Degree/Cycle: 2nd degree (Master)

Responsible Department: Cultural Studies-Individual Graduate Prog.

Semester: 1st Semester

Teaching Languages: English

Campus: Mt. Scopus

Course/Module Coordinator: Prof. Louise Bethlehem


Coordinator Office Hours: Monday 15:00-16:00

Teaching Staff:
Prof Louise Bethlehem

Course/Module description:
Post-colonial theory explores the impact of European colonization upon the societies which it subjugated, recognizing that the cultural and political struggles which colonization set in motion continue to influence the present. Central concerns relate to the impact of European languages, institutions and epistemologies on colonized societies. The foundational gesture of postcolonialism consisted in uncovering the link between Western knowledge systems, exemplified in discourses such as Said’s “Orientalism,” and the maintenance of colonial power. As a historiographical method, postcolonialism orients itself to the struggles of all sectors of colonial society, both elite and popular, in elucidating colonial resistance. It is concerned with forms of resistance on the part of the colonized, and explores the struggles over racialized identity and gender, as well as representations of place and history in a colonial setting. This course seeks to elucidate these intersecting themes through an exploration of cinematic representations of the colonial experience read in relation to formative theoretical texts of the postcolonial paradigm.

Course/Module aims:
The course aims to present central concepts of postcolonial theory and to discuss the historical contexts which gave rise to them. Such concepts include Franz Fanon’s phenomenological exploration of “blackness” and his spatialized reading of colonial history; Edward Said’s “Orientalism”; Homi Bhabha’s notions of “ambivalence,” “mimicry” and “hybridity”; the concept of “subalternity” that the Subaltern Studies collective developed on the basis of the work of Antonio Gramsci; the gendering of subalternity in the work of Gayatri Chakravorty Spivak; as well as the correlation between colonialism and nationalism in the work of Dipesh Chrakrabarty.

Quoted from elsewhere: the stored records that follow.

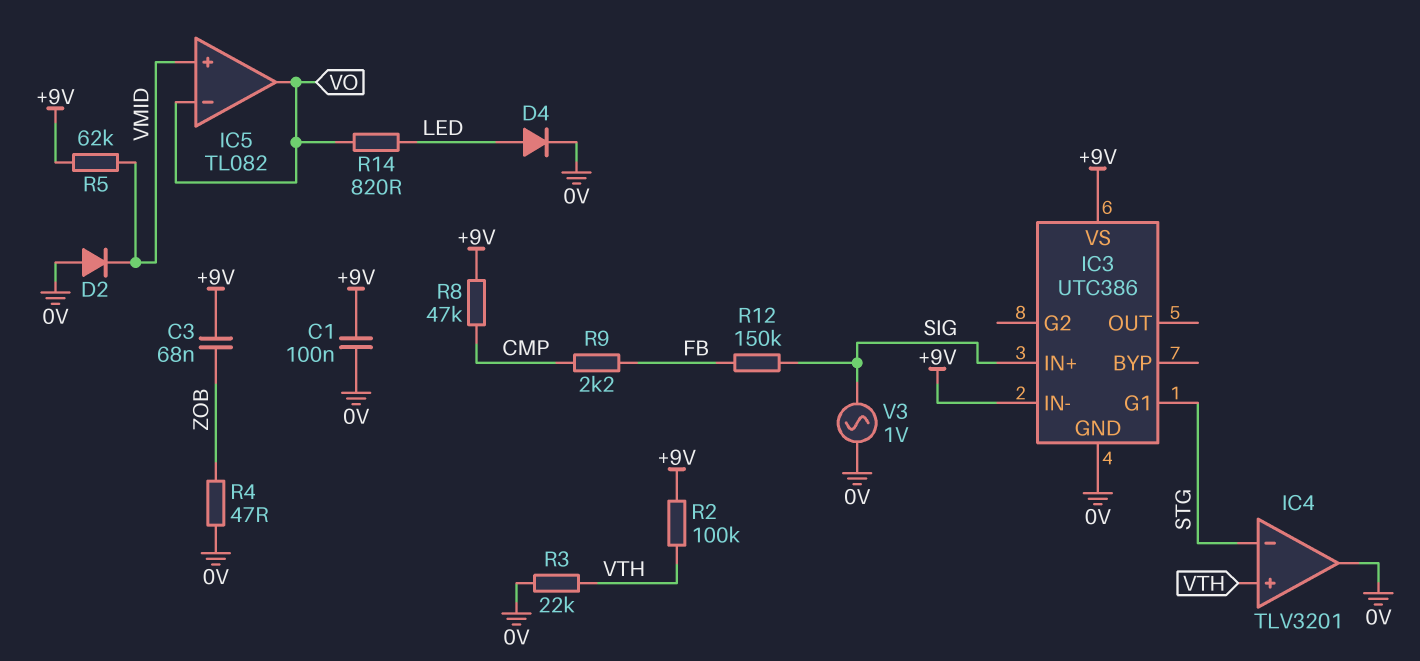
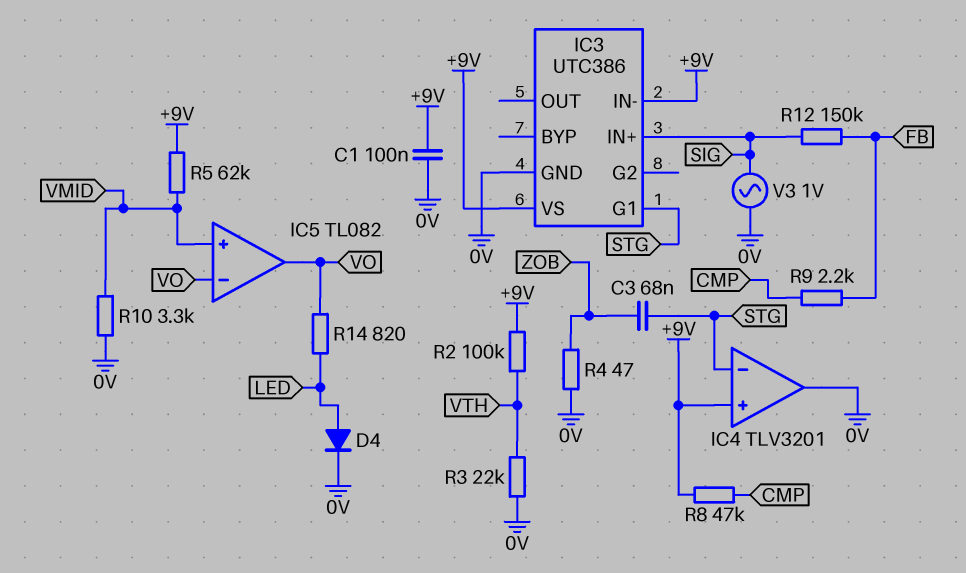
C3: 68nF (+9V, ZOB) -> 68nF (STG, ZOB)
D2: diode (A 0V, K VMID) -> none
IC4 pin in+: VTH -> +9V
R10: none -> 3.3k (0V, VMID)

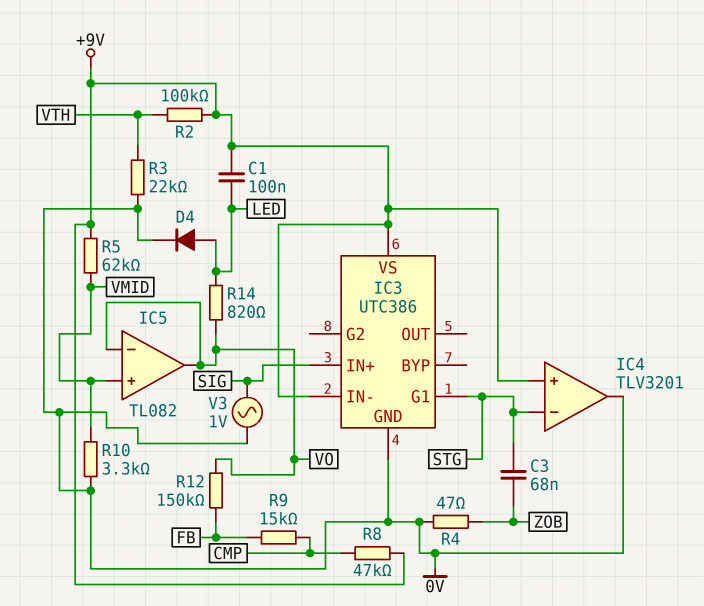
C1: 100nF (+9V, 0V) -> 100nF (+9V, LED)
R9: 2.2k (CMP, FB) -> 15k (CMP, FB)
R12: 150k (FB, SIG) -> 150k (FB, VO)

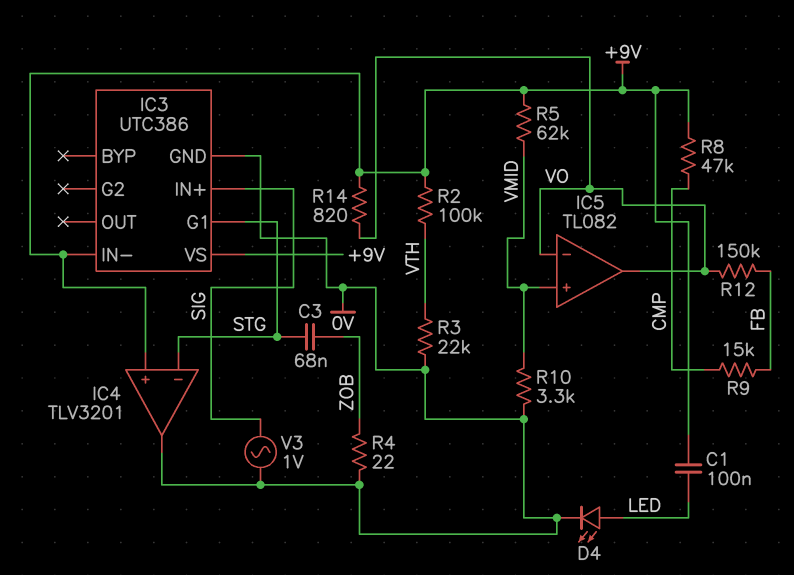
D4: diode (A LED, K 0V) -> LED (A LED, K 0V)
R4: 47 (0V, ZOB) -> 22 (0V, ZOB)
R14: 820 (LED, VO) -> 820 (+9V, VO)

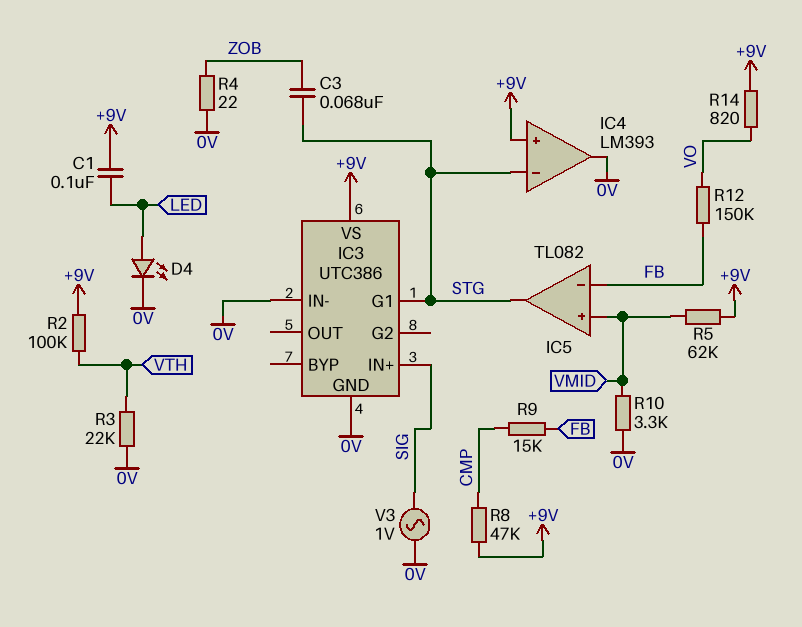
IC3 pin IN-: +9V -> 0V
IC4: TLV3201 -> LM393
IC5 pin in-: VO -> FB
IC5 pin out: VO -> STG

Learning outcomes - On successful completion of this module, students should be able to:
Upon completion of the course, the student will be able to apply the postcolonial lexicon to the analysis of literary and cinematic texts. The student will recognize the common analytic basis of a variety of theoretical interventions on the part of such scholars as Fanon, Said, Bhabha, Spivak and Chakrabarty, among others.

Attendance requirements(%):
100%

Teaching arrangement and method of instruction: In order to make our learning experience as effective as possible, this course combines synchronous teaching (online lectures during which we interact in real time) with asynchronous teaching (reading assignments, short reading responses, forums and activities that you complete independently before class). The whole range of activities is reflected in the composition of the final grade for the course.

Course/Module Content:
The course begins with two introductory sessions that establish a shared vocabulary between us. It then stages two "laboratories" each exploring a different theme through theoretical texts and movies.

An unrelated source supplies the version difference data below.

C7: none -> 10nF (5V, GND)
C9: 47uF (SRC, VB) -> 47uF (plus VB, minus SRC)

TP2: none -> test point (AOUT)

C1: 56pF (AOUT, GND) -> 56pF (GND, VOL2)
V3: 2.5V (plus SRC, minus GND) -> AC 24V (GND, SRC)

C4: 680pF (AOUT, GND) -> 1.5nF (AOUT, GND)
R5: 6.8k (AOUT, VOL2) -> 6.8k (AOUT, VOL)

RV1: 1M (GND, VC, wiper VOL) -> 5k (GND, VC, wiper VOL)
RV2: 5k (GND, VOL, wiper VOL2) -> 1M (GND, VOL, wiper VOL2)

The first laboratory "Ontology" looks at the material body, gender and interracial desire in the colonial context. The central texts here are Franz Fanon _Black Skin, White Masks_ and a work of cinema, Claire Dénis _Chocolat_(1988)

The second laboratory "History" focuses on questions of history, historiography and their relationship with epistemology as well as the archive. The central texts here are "The Artifice of History: Who Speaks for Indian Pasts" by Dipesh Chakrabarty (1994) and Deepa Mehta's movie _Fire_ (1996).

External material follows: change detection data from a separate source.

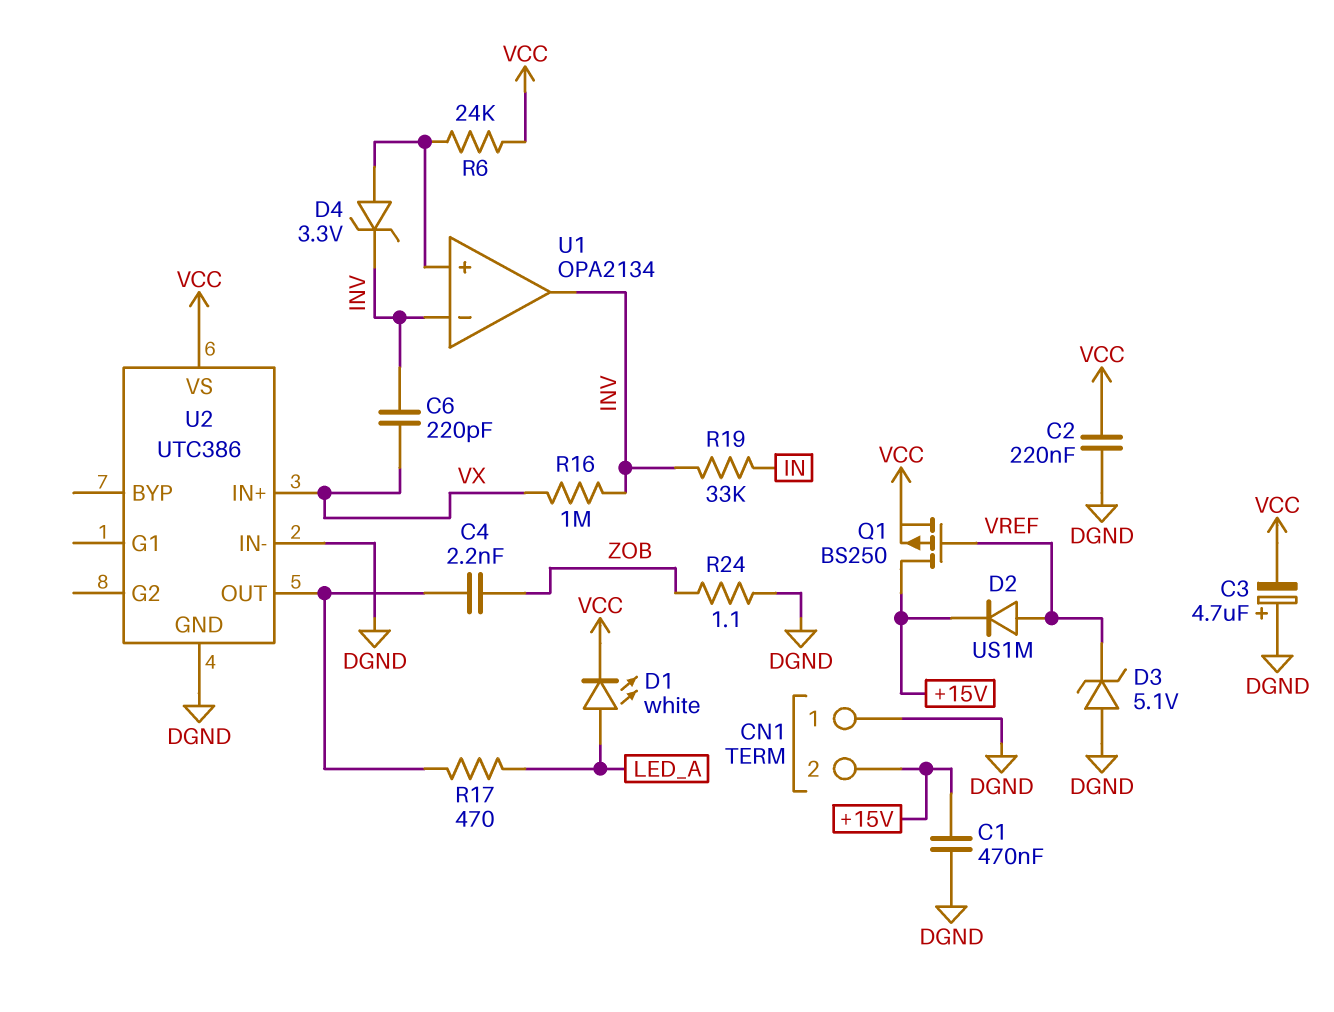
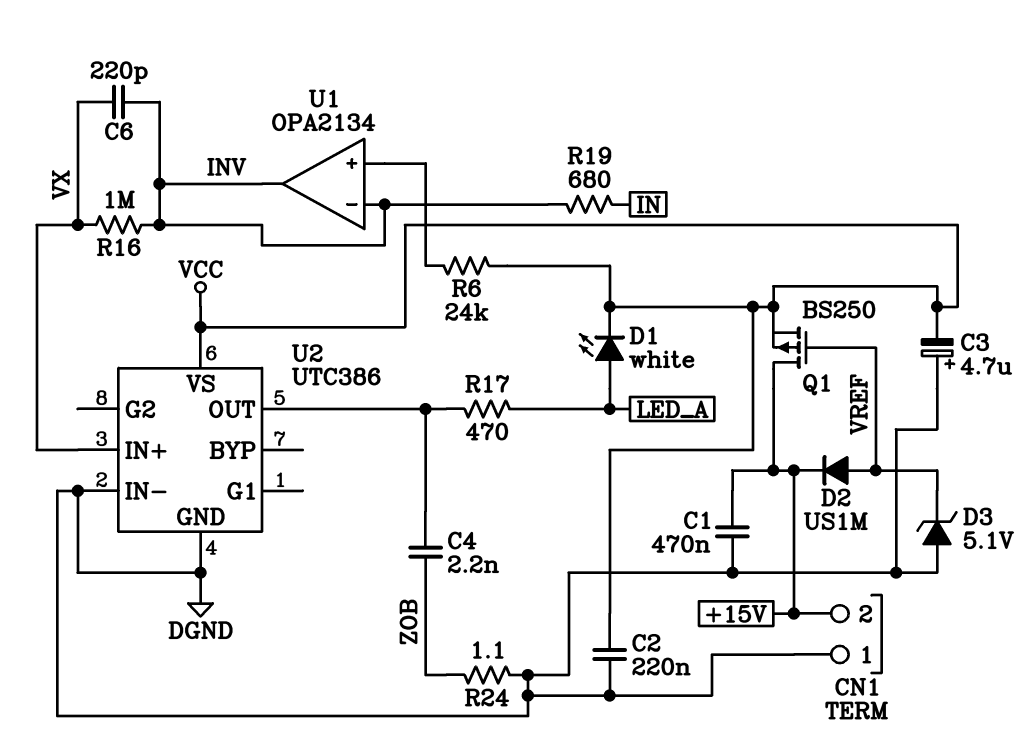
D4: zener 3.3V (A U1/in+, K INV) -> none
R19: 33k (IN, INV) -> 680 (IN, INV)

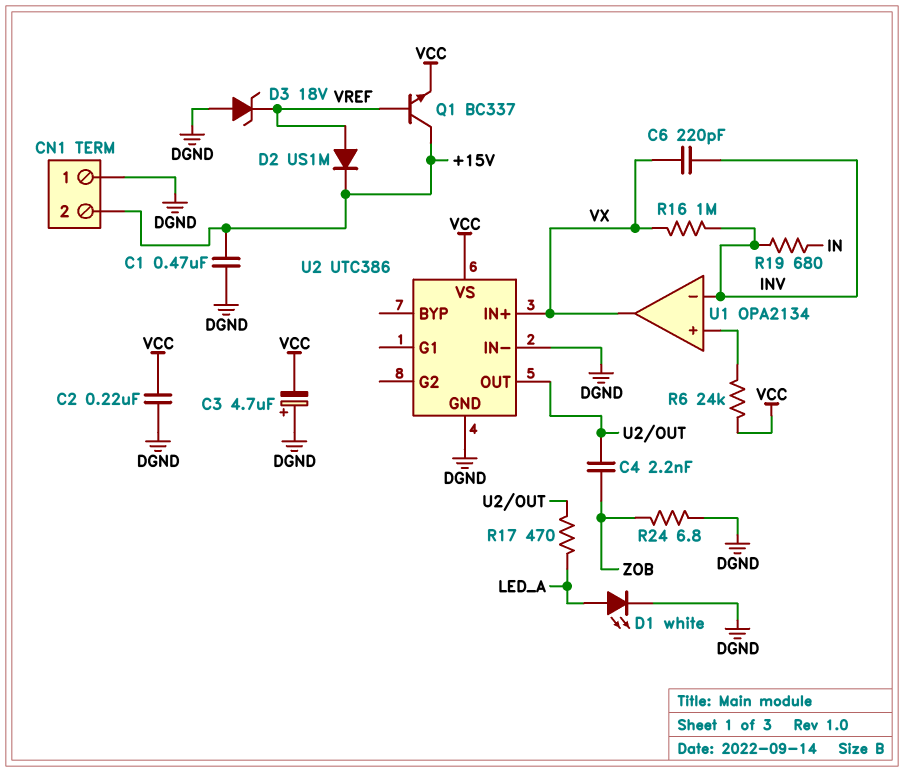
D1: LED white (A LED_A, K VCC) -> LED white (A LED_A, K DGND)
D3: zener 5.1V (A DGND, K VREF) -> zener 18V (A DGND, K VREF)
Q1: PMOS BS250 (G VREF, D +15V, S VCC) -> NPN BC337 (B VREF, C +15V, E VCC)
R24: 1.1 (DGND, ZOB) -> 6.8 (DGND, ZOB)
U1 pin out: INV -> VX

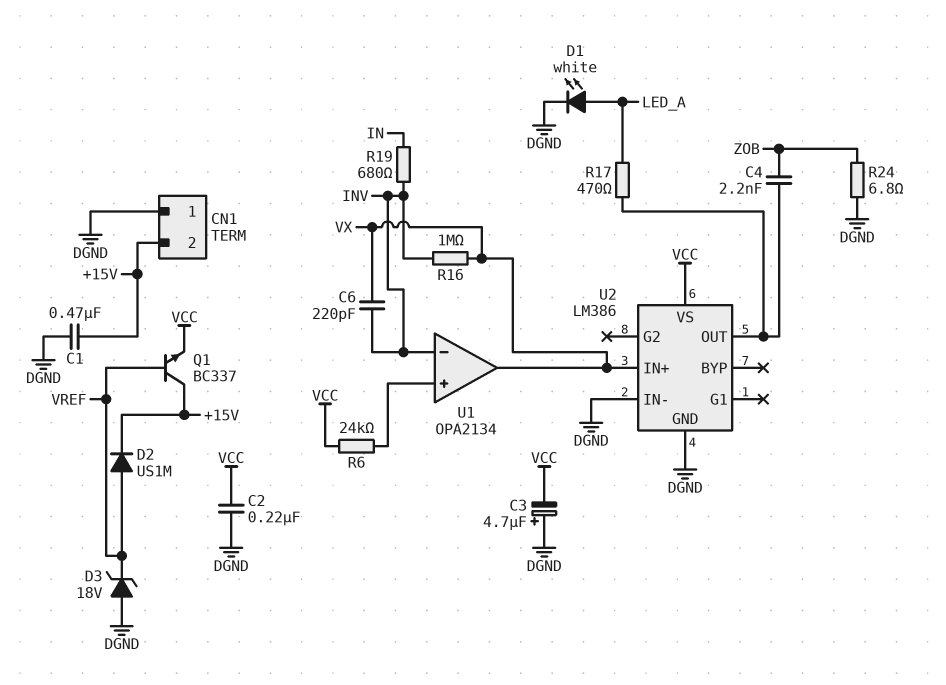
U2: UTC386 -> LM386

The course ends with a workshop exploring keywords that students develop together in small groups and retrospective session which also establishes guidelines for the final paper.


Week-by-week readings, short stimuli, and class forums will be made available on the Moodle site for the course.

All meetings will take place on ZOOM

Required Reading:
Anderson, Benedict
1983 “Introduction,” and “Cultural Roots,” in Imagined Communities: Reflections on the Origins and Spread of Nationalism (London: Verso).

Ashcroft, Bill, Gareth Griffiths and Helen Tiffin
2007 “Ambivalence”; “Hybridity”; “Mimicry” in Postcolonial Studies: The Key Concepts (New York and London: Routledge). [Each term listed there separately].

Bhabha, Homi K.
1994 “The Other Question: Stereotype, Discrimination and the Discourse of Colonialism” in The Location of Culture 66-92 (London and New York: Routledge).

Chakrabarty, Dipesh
1994 “Postcoloniality and the Artifice of History: Who Speaks for Indian Pasts,” in The New Historicism Reader, edited by H. Aram Veeser, 342-69 (New York and London: Routledge).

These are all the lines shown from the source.